The Big Ten’s big stage got a whole lot bigger with a seven-year media-rights deal spread across CBS, Fox and NBC. It includes Big Ten Network and FS1, as well as streaming services Paramount+ and Peacock.
Starting with the 2023 football season, Saturdays will have Big Ten games at 11 a.m. on Fox, 2:30 p.m. on CBS and in prime time on NBC. The Big Ten will share CBS’ window with the SEC in 2023 before the SEC moves exclusively to ESPN/ABC.
The Big Ten football championship game will alternate networks for the first time. Fox will air it in 2023, 2025, 2027 and 2029, CBS has it in 2024 and 2028 and NBC in 2026.

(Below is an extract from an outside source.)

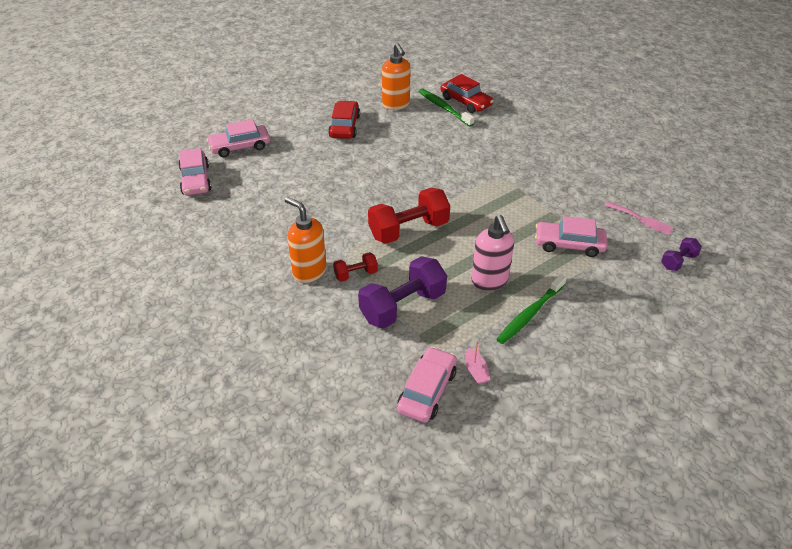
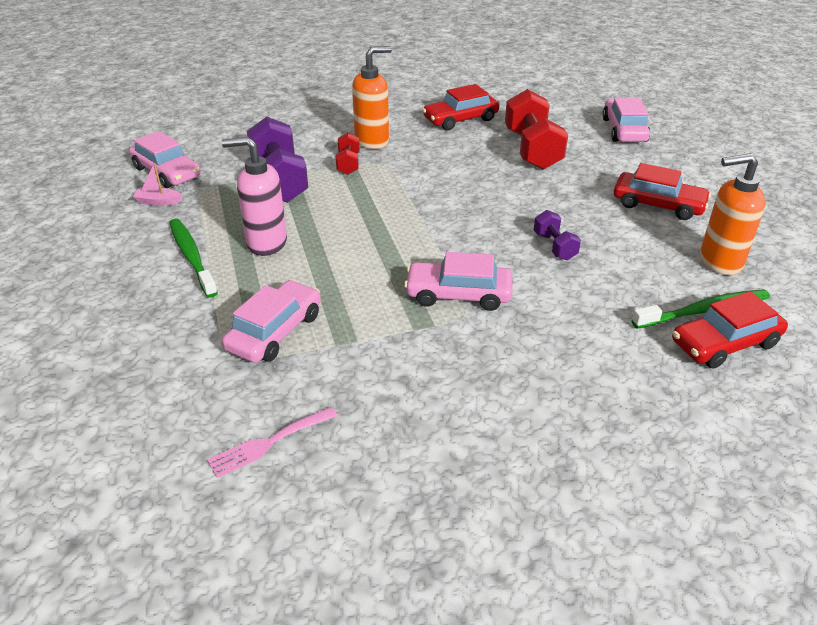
camera: 110 degrees right, 5 degrees down
(195, 180) = (563, 102): pink car -> pink car (458, 294)
(247, 229) = (460, 119): none -> red car
(408, 230) = (397, 209): red dumbbell -> red dumbbell (532, 150)
(678, 261) = (145, 440): purple dumbbell -> purple dumbbell (554, 246)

CBS needed this deal the most because it risked losing Power Five college football once the SEC leaves. NBC adds to its Notre Dame package, giving it the potential for big doubleheaders. It also increased its inventory for Peacock, which will air eight exclusive games. CBS will simulcast its games on Paramount+. But the deal shows that broadcast TV still holds power, despite the migration to streaming.
The deal, which reportedly is worth more than $7 billion, the biggest annual payout in college sports history, keeps the Big Ten in NFL territory as the only other sports property with at least three broadcast partners. When UCLA and USC join in 2024, the Big Ten will have schools in the three biggest U.S. markets – New York, Chicago and Los Angeles – which likely helped raise the price.
Basketball is a big part of the deal, as well. CBS will air the Big Ten women’s tournament final for the first time and continue to air the men’s semifinals and final. Peacock will deliver as many as 47 men’s games and 30 women’s games. Fox, FS1 and BTN also will have ample schedules.
The deal marks the first time ESPN won’t have Big Ten rights, ending a 40-year relationship. Big Ten teams still might appear on the network if they’re playing a nonconference foe under ESPN’s umbrella. Plus, ESPN still holds the rights to the College Football Playoff.
Whether “College GameDay” ever returns to a Big Ten campus is uncertain.